To do that, last month the Coast Guard announced it is starting a recruiting corps in hopes of bringing in people interested in becoming officers directly out of college.

“Other services have the ability to recruit officers using officers,” Richter Tipton, commanding officer of Coast Guard Recruiting Command, told Federal News Network. “We use our enlisted corps for enlisted members. But we were trying to figure out a way to bring in officers using officers. Our vice commandant and our commandant immediately saw the benefit of this program and authorized five billets for release.”

Four of the officers will be assigned to specific geographic areas and one will supervise them.

“There are some fantastic schools that maybe they’re not located near the Coast Guard, we were a smaller branch of service,” said Cmdr. Andrea Smith, executive officer of Coast Guard Recruiting Command. “With the recruitment corps we can make and sustain great relationships with those schools. Their graduates and their students can understand who we are to service and consider us as a future employer. It takes a lot of work, it takes time to make those types of relationships, and to make sure that people see us for what we are as an organization.”

The billets will be located in Miami, New Orleans, Atlanta and Hampton Roads in Virginia. The service plans to expand the program over time.

Smith said the officers will be specifically focused on recruiting new officers and will go between schools in the region. The corps will go into classes, make relationships with individuals and get involved in local organizations.

“We hope that we’ll be able to take potential applicants out to some of our air stations and get an opportunity to see what it’s like to be a pilot over to one of the sectors, to see what it’s like to be a prevention officer or a response officer,” Smith said.

The corps will work by recruiting people into officer candidate school, direct commission officer programs and the College Pre-commissioning Program, which streamlines the officer selection process.

Coast Guard recruitment has been down recently.

Coast Guard Commandant Adm. Karl Schultz said Wednesday that the past couple years the service has been falling short about 3,500 recruits a year.

This year, the service is trying to bring in 4,000 recruits, which includes about 500 or 600 reservists.

“We will not meet that 4,000 goal this year, but I’ll tell you we’re going to rally north of 2,500,” Schultz said. “If we’re able to do that, given the challenges of training with COVID-19, I’ll say that’s a pretty darn successful year and we’ll just keep the gas on.”

Service retention remains high and is continuing to increase because of the economic uncertainty caused by coronavirus.

Tipton said the Coast Guard is particularly interested in recruiting people with STEM backgrounds, however, it wants people with the whole package.

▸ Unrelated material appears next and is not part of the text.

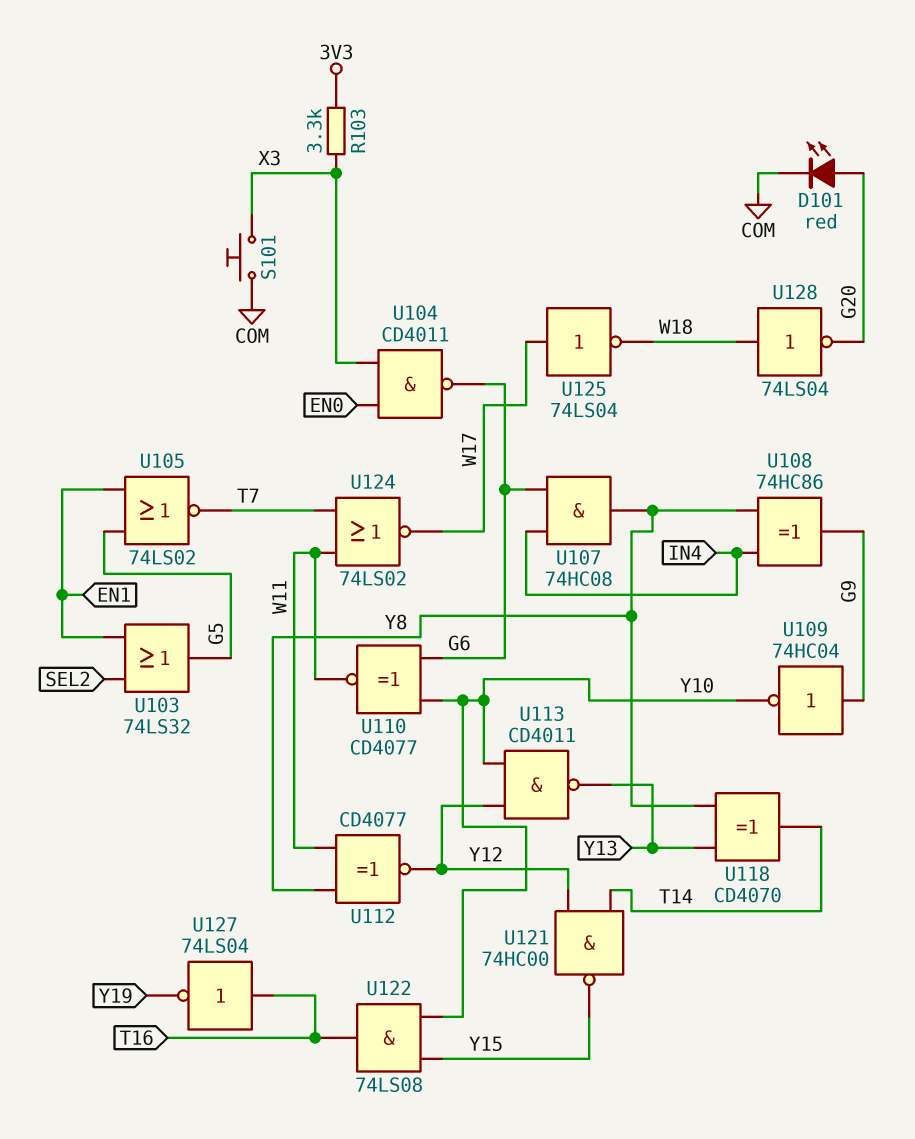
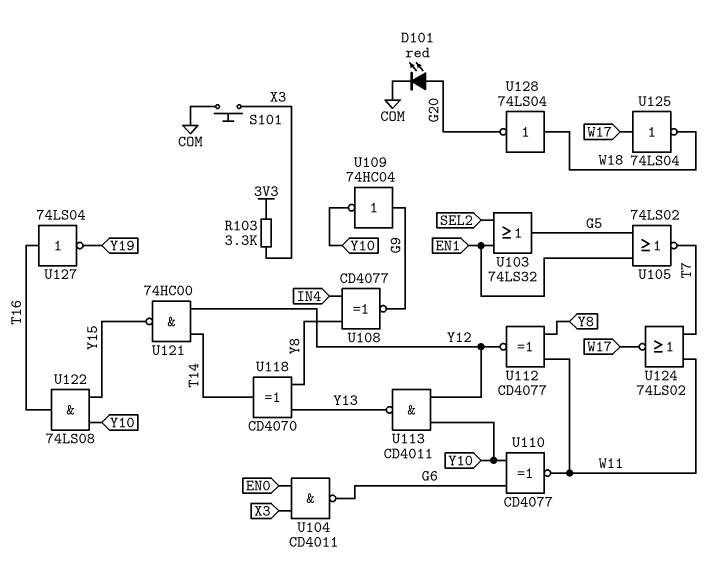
U107: AND 74HC08 (in G6, in IN4, out Y8) -> none
U108: XOR 74HC86 (in IN4, in Y8, out G9) -> XNOR CD4077 (in IN4, in Y8, out G9)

Tipton said the recruiting corps should be ready for when schools are back in full capacity after the pandemic starts to wane.

“COVID is not a forever issue,” he said. “When COVID lifts, and when schools are back in session and when we’re face to face again, we expect to be standing at the door ready to go to build relationships. We will be ready find the folks that we need and to bring them into the Coast Guard. We feel that this is the time to get prepared for when this pandemic is over.”